Presidente Figueiredo (AM) – Uma mulher de 39 anos foi presa pela Polícia Civil do Amazonas (PC-AM) na última segunda-feira (04/05), acusada de participar ativamente dos estupros da própria filha, uma adolescente de 14 anos. A prisão ocorreu na comunidade do Maroaga, em Presidente Figueiredo, após investigações revelarem um cenário de tortura e abusos sistemáticos dentro da residência da família.
Cúmplice no abuso e tortura
De acordo com a delegada Beatriz Andrade, titular da 37ª DIP, a mãe não apenas permitia os abusos praticados pelo marido dela e padastro da vítima, Luís Gabriel de Oliveira Fonseca, como também auxiliava na execução dos crimes. A vítima relatou que, enquanto era agredida sexualmente, a mãe cobria seu rosto com um edredom e segurava seus braços para impedir qualquer resistência.

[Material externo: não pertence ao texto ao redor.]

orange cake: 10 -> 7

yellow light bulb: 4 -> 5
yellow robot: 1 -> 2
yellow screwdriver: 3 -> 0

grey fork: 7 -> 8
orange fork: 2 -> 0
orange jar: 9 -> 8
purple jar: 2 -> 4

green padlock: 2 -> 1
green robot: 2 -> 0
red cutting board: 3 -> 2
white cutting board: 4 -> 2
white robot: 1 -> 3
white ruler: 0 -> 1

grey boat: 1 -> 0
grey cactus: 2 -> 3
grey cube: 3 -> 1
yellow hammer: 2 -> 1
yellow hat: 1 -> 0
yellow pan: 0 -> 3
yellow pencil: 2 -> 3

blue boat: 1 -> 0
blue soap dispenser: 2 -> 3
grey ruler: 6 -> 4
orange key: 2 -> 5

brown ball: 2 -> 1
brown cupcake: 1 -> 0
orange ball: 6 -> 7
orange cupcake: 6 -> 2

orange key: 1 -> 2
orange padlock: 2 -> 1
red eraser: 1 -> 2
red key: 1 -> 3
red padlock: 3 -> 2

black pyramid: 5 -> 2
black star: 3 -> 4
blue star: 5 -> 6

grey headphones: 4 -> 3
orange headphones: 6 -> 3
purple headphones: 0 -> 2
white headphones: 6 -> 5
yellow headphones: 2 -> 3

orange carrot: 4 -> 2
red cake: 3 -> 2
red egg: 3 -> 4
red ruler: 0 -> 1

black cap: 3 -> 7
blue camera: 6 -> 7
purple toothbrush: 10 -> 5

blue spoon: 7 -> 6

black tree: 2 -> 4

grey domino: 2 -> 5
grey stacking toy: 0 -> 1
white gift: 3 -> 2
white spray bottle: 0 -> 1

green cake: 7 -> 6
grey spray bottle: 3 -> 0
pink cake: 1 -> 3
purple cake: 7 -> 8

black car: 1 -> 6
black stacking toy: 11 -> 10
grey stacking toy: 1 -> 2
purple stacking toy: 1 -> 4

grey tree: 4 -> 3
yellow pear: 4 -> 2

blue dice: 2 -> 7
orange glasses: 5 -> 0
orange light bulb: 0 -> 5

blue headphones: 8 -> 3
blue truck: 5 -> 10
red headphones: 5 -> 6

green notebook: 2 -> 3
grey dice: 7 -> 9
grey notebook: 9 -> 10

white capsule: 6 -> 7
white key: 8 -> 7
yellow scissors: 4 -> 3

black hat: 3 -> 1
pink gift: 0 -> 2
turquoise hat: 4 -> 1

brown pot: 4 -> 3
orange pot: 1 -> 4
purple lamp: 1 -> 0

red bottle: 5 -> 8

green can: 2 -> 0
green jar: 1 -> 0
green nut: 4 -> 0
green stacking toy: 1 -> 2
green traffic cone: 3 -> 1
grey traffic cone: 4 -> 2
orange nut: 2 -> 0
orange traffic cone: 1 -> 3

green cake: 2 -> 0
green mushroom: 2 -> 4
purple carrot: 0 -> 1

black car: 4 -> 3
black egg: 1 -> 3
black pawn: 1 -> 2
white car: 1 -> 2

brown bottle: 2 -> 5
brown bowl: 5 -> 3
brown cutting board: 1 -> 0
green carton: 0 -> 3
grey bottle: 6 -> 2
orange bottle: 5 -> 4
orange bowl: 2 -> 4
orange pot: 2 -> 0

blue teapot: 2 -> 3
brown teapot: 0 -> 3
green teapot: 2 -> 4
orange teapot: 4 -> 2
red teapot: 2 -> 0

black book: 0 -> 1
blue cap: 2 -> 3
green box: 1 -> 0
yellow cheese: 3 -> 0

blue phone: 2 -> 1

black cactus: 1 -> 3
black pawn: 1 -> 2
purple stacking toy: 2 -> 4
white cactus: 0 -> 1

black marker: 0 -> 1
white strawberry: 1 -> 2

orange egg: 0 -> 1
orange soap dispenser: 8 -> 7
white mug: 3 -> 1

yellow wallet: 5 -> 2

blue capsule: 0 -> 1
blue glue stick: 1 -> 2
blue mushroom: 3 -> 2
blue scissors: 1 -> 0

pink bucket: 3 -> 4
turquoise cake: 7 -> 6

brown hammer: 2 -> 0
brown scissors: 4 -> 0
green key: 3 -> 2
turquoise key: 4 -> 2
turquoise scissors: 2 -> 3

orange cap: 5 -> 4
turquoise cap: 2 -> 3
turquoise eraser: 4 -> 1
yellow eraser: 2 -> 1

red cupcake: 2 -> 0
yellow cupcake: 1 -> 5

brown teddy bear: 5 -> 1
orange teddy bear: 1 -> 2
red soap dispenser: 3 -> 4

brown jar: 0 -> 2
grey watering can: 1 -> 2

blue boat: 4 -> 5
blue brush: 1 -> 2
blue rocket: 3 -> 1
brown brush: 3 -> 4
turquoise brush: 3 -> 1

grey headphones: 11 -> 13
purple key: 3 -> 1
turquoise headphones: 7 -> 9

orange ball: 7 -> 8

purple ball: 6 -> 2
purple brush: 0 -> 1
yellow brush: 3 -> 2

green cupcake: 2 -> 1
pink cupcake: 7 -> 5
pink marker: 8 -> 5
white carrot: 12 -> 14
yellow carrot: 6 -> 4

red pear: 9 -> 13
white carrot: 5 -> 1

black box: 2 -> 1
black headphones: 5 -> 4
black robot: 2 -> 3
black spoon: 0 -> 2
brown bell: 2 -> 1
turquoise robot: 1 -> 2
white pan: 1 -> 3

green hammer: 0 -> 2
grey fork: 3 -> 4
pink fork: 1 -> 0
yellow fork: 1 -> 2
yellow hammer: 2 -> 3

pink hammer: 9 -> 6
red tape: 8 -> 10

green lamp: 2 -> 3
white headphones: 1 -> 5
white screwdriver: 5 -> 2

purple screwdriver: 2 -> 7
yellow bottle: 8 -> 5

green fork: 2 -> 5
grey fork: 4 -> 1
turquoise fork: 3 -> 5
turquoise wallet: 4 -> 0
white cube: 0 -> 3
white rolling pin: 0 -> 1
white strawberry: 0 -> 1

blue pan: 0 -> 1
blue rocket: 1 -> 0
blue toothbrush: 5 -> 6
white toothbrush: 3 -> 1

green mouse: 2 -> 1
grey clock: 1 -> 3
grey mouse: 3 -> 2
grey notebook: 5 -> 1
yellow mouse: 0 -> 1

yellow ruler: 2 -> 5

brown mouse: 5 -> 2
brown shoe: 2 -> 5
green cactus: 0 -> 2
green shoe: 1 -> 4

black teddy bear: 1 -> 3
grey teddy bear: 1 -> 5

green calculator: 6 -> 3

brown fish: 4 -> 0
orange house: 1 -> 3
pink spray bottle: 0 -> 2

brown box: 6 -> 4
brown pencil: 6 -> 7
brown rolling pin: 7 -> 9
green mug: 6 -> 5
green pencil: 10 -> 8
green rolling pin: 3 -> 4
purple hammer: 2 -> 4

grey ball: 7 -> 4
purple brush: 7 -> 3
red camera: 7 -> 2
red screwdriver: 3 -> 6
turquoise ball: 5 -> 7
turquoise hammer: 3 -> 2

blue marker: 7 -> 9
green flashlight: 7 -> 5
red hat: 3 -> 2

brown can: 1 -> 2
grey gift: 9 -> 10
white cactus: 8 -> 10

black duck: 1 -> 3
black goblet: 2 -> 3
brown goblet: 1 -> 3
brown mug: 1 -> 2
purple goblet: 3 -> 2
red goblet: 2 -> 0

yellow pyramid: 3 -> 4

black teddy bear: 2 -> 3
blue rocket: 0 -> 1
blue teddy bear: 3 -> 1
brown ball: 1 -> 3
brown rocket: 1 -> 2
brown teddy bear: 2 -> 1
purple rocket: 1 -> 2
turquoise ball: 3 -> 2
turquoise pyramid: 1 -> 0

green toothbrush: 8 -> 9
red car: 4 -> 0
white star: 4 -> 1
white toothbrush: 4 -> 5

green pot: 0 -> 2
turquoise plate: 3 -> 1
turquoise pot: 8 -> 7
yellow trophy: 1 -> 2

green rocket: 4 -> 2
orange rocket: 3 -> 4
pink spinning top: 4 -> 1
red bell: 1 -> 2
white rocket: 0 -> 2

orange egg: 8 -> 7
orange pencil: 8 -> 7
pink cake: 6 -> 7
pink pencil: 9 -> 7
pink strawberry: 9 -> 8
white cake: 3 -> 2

Para garantir que os atos fossem consumados, o casal obrigava a adolescente a ingerir bebidas alcoólicas e fumar maconha. Os abusos teriam ocorrido entre fevereiro e maio de 2025, logo após a jovem se mudar da casa do pai para morar com a mãe.
Rotina de maus-tratos e castigos físicos
Além da violência sexual, a adolescente era submetida a uma rotina de terror psicológico e físico. Segundo a polícia, a jovem era obrigada a se ajoelhar no milho por longos períodos e sofria agressões com uma arma branca nas mãos sempre que interrompia os serviços domésticos impostos pelo casal.
O caso só chegou ao conhecimento das autoridades em junho de 2025, quando a vítima conseguiu relatar o sofrimento ao Conselho Tutelar na presença de seu pai biológico. A jovem foi encaminhada ao Creas para acompanhamento psicológico especializado.
Padrasto segue foragido
Enquanto a mãe responderá por estupro qualificado e maus-tratos, o padrasto Luís Gabriel de Oliveira Fonseca segue sendo procurado pela polícia. A PC-AM solicita que qualquer informação sobre o paradeiro do suspeito seja repassada pelos números:
- (92) 99336-9226 (Disque-denúncia da 37ª DIP)
- 181 ou 197 (SSP-AM e Polícia Civil)
Procedimentos Judiciais
A mulher foi encaminhada à unidade policial, onde passará por audiência de custódia. Ela permanecerá detida à disposição do Poder Judiciário, enquanto as buscas pelo executor direto do estupro continuam em todo o estado.